葡萄水杨酸和茉莉酸信号转导途径中4个重要基因的克隆及表达分析

论文摘要

葡萄是世界性的重要水果,也是我国重要的落叶果树之一,产量仅次于柑桔,其适应性强、结果早、效益高。随着经济的发展,人民生活水平的提高,对葡萄的需求量也越来越大,为了满足消费者的需求,培育高产、优质、高抗的葡萄品种是当前乃至将来葡萄育种面临的重要课题。随着葡萄基因组测序的顺利完成,抗病性的分子机制及其抗病信号转导途径将进一步阐明,有望分离获得一些参与调节抗病信号转导途径的关键基因,这将极大地推动培育持久、广谱抗病性葡萄品种的研究与实践。本研究结合模式植物抗病信号的研究热点,为确定葡萄中水杨酸和茉莉酸信号转导途径中基因对外源信号的反应,以‘藤稔’葡萄（Vitis vinifera×V.Labrusca ’Fujiminori’）的叶片为试材,克隆了NPR1, PR1, COI1和LOXX24个基因,与其他植物同源进化关系的比较表明它们与其他植物基因的高度保守性,同时我们对SA与JA途径间的相互作用进行了初步的认识。
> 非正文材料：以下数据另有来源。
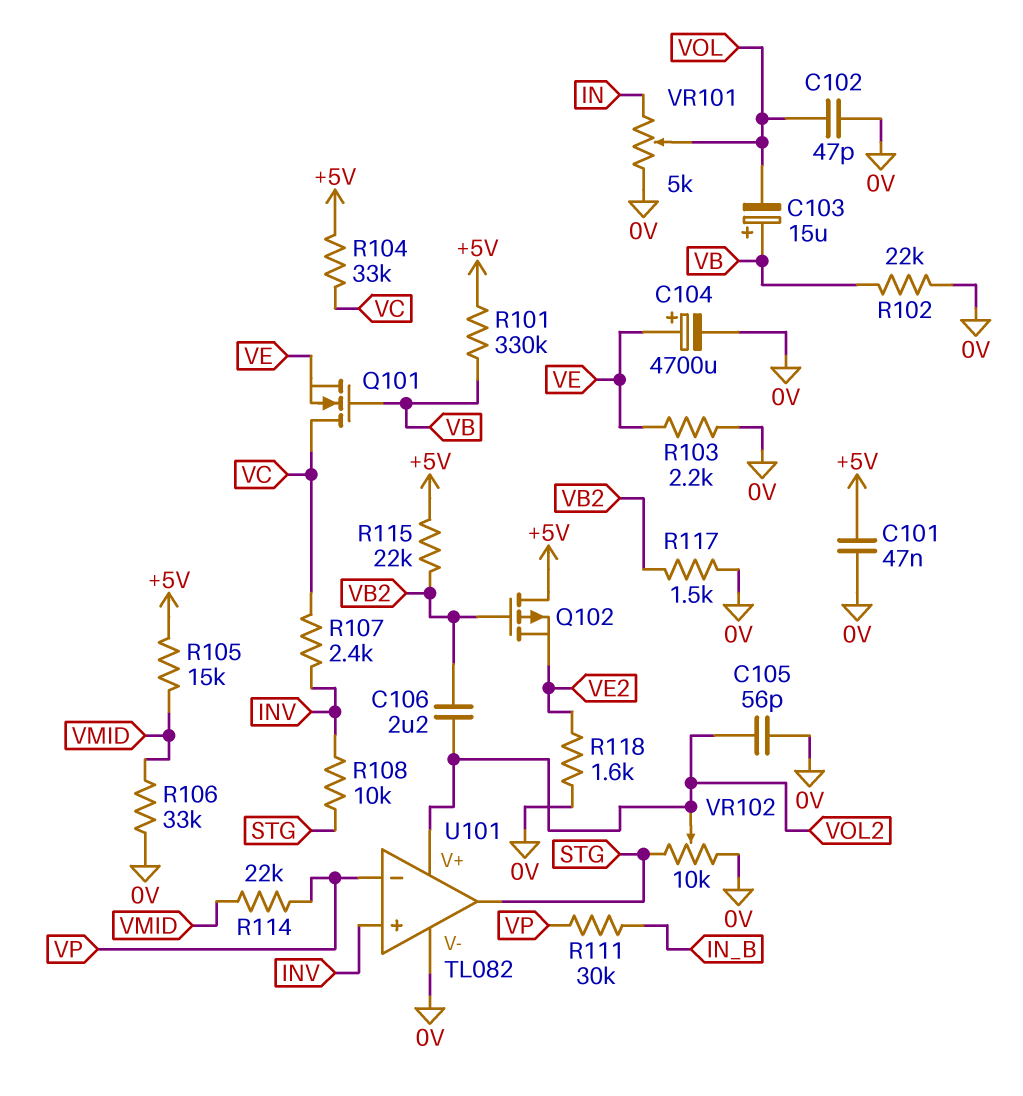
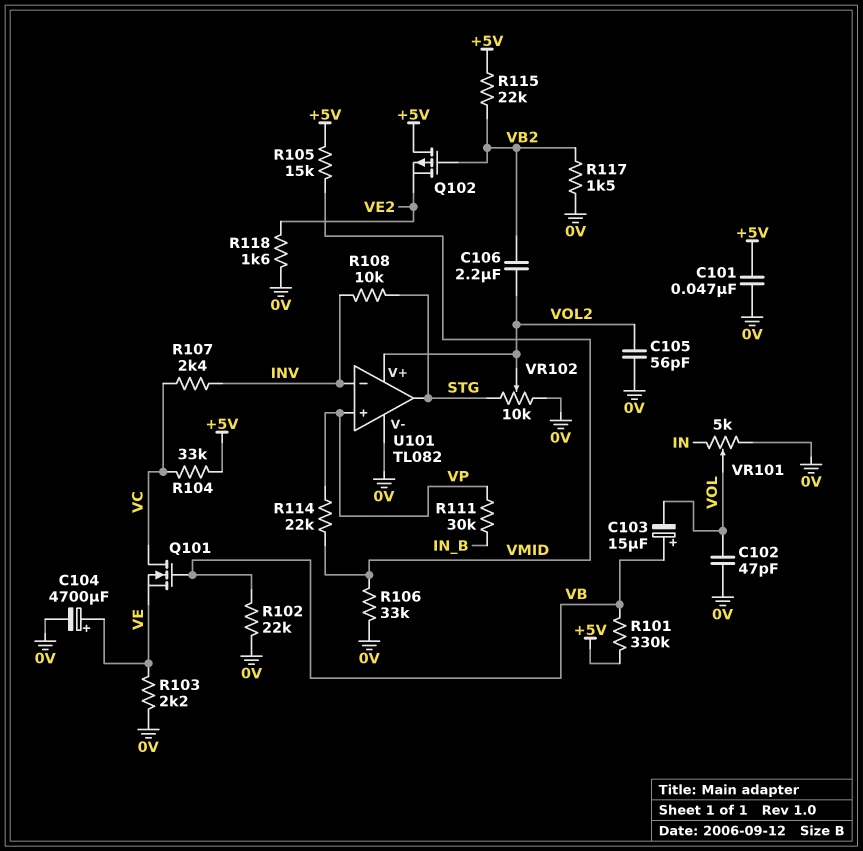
U101 pin in+: INV -> VP
U101 pin in-: VP -> INV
主要研究结果如下：1.根据不同物种间同源基因的核酸序列相对保守的特点,在GenBank的核酸（nr/nt）数据库中检索拟南芥的NPR1, PR1, COI1, LOX2基因序列信息,通过电子克隆的方式尽可能获得葡萄全长cDNA。并以此设计4对特异引物,并采用PCR方法对这些基因ORF区进行扩增,以cDNA为模板,在扩增基因的ORF区的设计上游引物与引物p03/p04进行PCR扩增获得了NPR1,COI1基因的3＇末端（3＇UTR区）将获得的各基因片段克隆至pMD19-T载体后转化E coli DH5α经PCR鉴定后进行序列测定。分析与多种植物同源基因的进化关系表明,几个SA、JA信号转导途径相关基因分别与不同植物的同源基因表现出较高的相似性。2.用半定量和定量PCR法研究各基因在不同激素处理后表达水平,发现PR1特异地受到SA的诱导,而施加JA后抑制其表达,LOX2特异地受到JA的诱导,施加SA后抑制其表达,SA与JA信号转导途径存在拮抗作用,上下游基因的表达情况说明PR1和LOX2可作为葡萄SA和JA信号转导途径的标记基因；葡萄中NPR1、PR1、COI1和LOX24个基因表达量的快速上升出现在6-24h; NPR1在500μM SA结合低浓度的JA处理时表达量增高,SA与JA出现协同作用,随着JA浓度的增高,这种协同逐渐不明显而出现拮抗作用,PRl与其表达情况基本一致；COIl在250μM JA结合施加低浓度SA时表达水平上升,JA与SA表现出协同作用,高浓度的SA使这种趋势减缓,LOX2中表现出低浓度促进,高浓度抑制的情况,JA响应基因LOX2具有更高的敏感度。在葡萄SA与JA信号转导途径中也可能存在着类似于双子叶植物中的协同或拮抗作用,它们之间的相对浓度决定着这种相互关系的变化。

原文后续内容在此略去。